2. Trim Down the “Debt-to-Income” Ratio
The debt-to-income ratio is generally considered as a means of measuring personal finance, where you compare the debt that you already have with your overall revenue. Loan providers often use this measure as a way to check your ability to handle your monthly payments and how you would pay off the borrowed money.
You can calculate this ratio by simply dividing the sum total of your recurring debt by the monthly revenue. Say for instance, if your recurring debt is $2,000 and the monthly revenue is $6,000, then the debt-to-income will be 0.33%.
There are basically two ways to trim down the debt-to-income ratio, which is:
- Reducing the recurring monthly debt
- Raising the monthly revenue
Of course, reducing your debt every month could be a challenging task. A better to way to achieve this is to determine what are your business’s needs and wants. For instance, you can simply rent a brand new office space instead of buying it. You can even outsource your work rather than employing full-time staff. Not to mention, you could trim down the fat even after preparing a budget, as you might come across some unnecessary monthly expenditure.
For raising the revenue, you can look out for several streams of income. While you’re starting your new business, you could look out for some side gig through which you could make money in order to pay off the debts.
3. Enhance Your Credit Rating
Your credit rating has a huge impact on the possibility of you getting an approval for a loan, line of credit and financing. With a bad credit rating you might end up paying higher interest rates for bank loans or credit cards. This could further become a problem whenever the business would have to depend on financing to shoot up, such getting the mortgage approved for purchasing office property.
There are numerous ways to enhance your credit rating which is explained here, mainly including paying bills in a timely manner, keeping debt as low as possible and constantly checking your credit report.
4. Set Up an Emergency Fund
Whether you have variable revenue or an unforeseen expenditure, having an emergency fund is of paramount importance.

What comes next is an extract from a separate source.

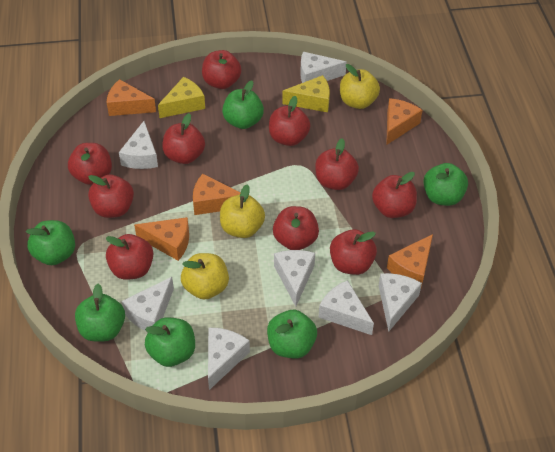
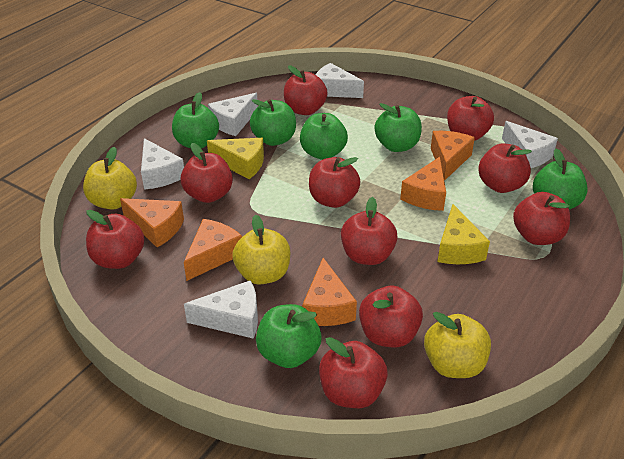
white cheese: 7 -> 5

Not only can you make monthly payments on time, but also keep the business moving ahead during lean times.
The money that you keep aside is the amount that is left after all the business expenditure has been deducted. But, it’s always better to keep aside either three months or one year’s worth of expenditure in the emergency fund. In this manner, money will be there whenever you’ll need them.
5. Always Have Insurance
Personally, you might have some kind of insurance policy in place so as to keep your funds afloat in case you go through a terrible mishap. The same goes for a business as well. There are numerous business insurance policies like property insurance and employers’ liability insurance, which would help you to protect your employees as well as your business.
6. Shop Around
When looking for new furniture or new home, you won’t simply go and purchase the very first item you see, right? The first thing that you’ll do is compare its price. How about opting for a bank loan or credit card? You’ll certainly shop around for affordable interest rates well before making a decision.

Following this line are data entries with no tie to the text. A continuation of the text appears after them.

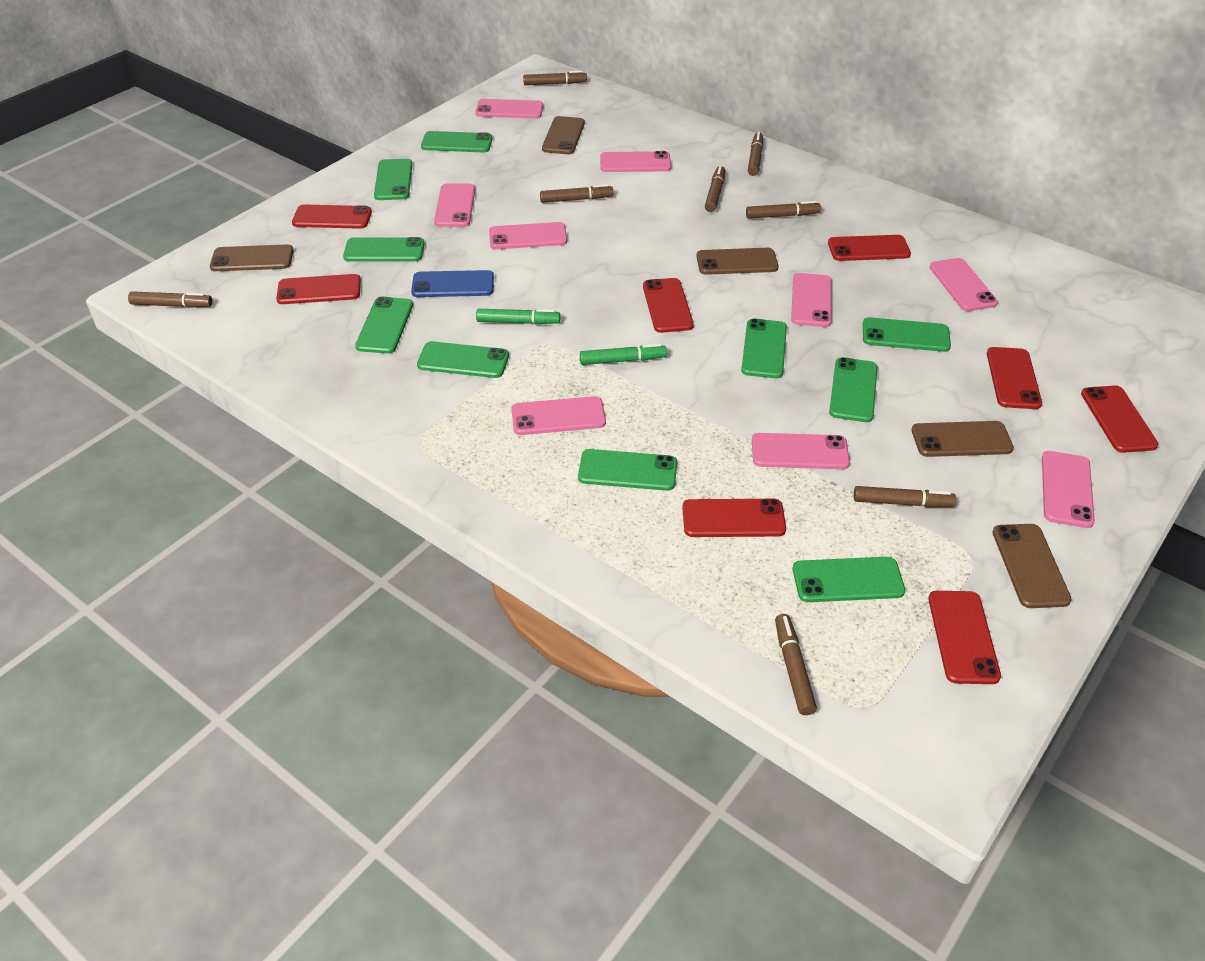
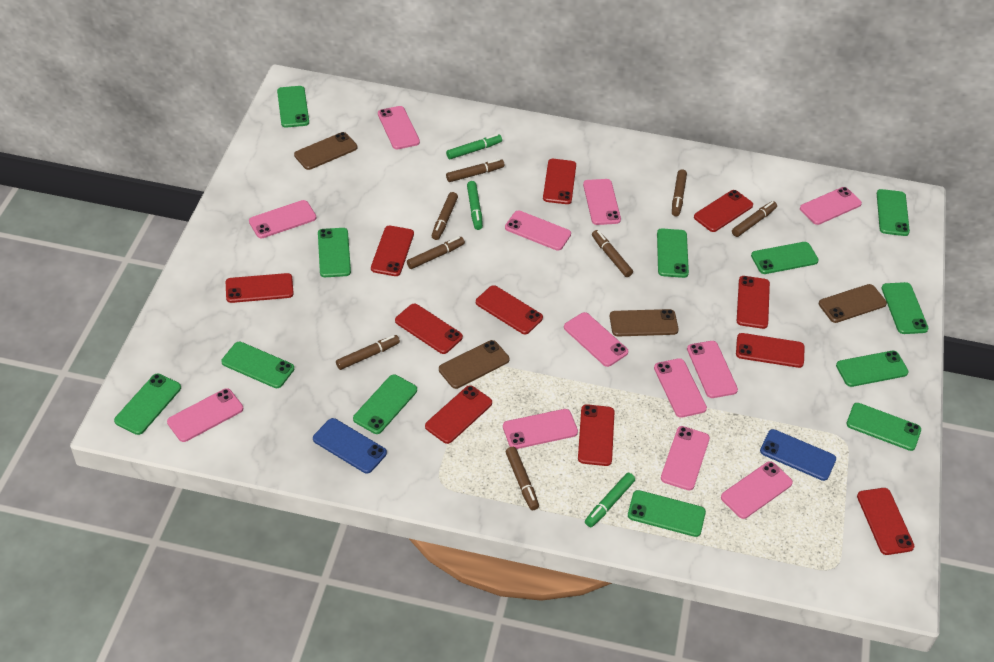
blue phone: 1 -> 2
brown phone: 5 -> 4
green marker: 2 -> 3
green phone: 10 -> 12
pink phone: 9 -> 12
red phone: 8 -> 11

It is the exact same for your business as well. Be it choosing an office space, office equipment or business credit card, you’d first compare their interest rate, price and terms and conditions in order to acquire the best possible deal.

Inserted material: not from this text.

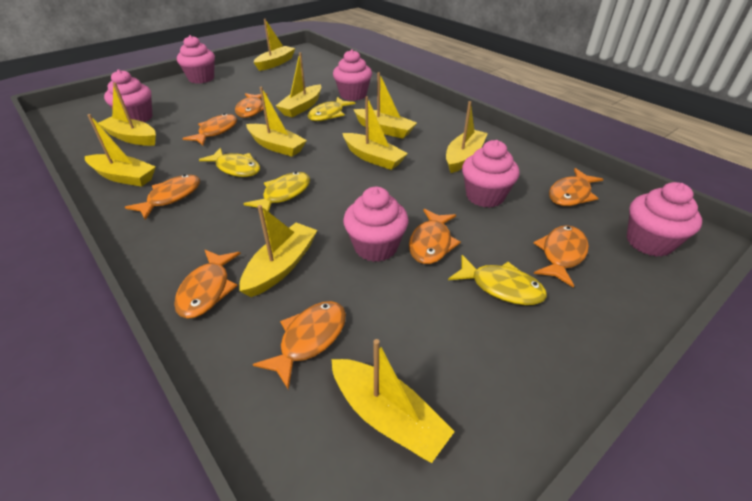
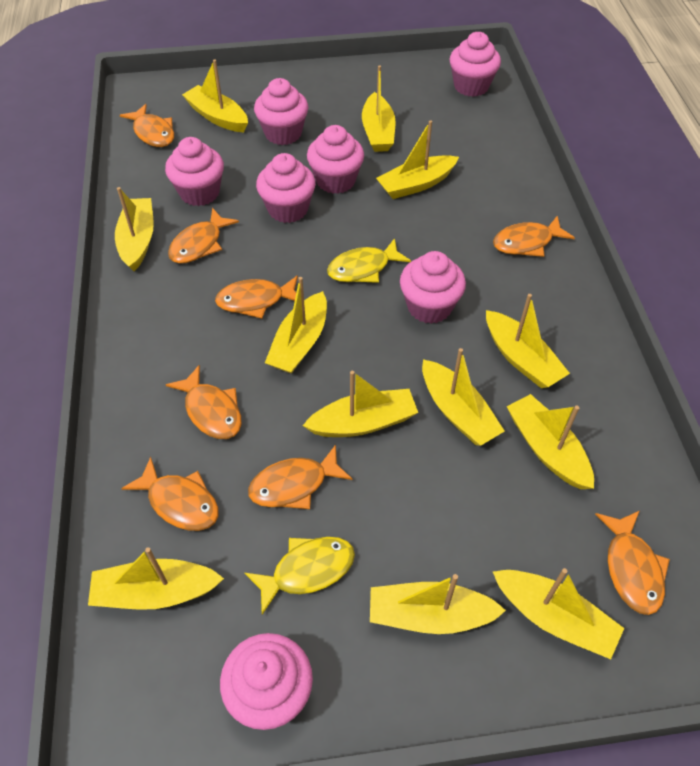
pink cupcake: 6 -> 7
yellow boat: 10 -> 12
yellow fish: 4 -> 2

When shopping around for interest rates, you must always search for top payment firms. Of course, you might not become a millionaire, but you could certainly save hundreds or even thousands of pounds. This money could then be put into the emergency fund or you can even use it to grow your business in a healthy manner.
Keeping up your finances takes a lot of hard work and so does growing a business. There aren’t any shortcuts to achieve that either. So, all you need to do is maintain your consistency and work your tail-off, and you will definitely be on the right track.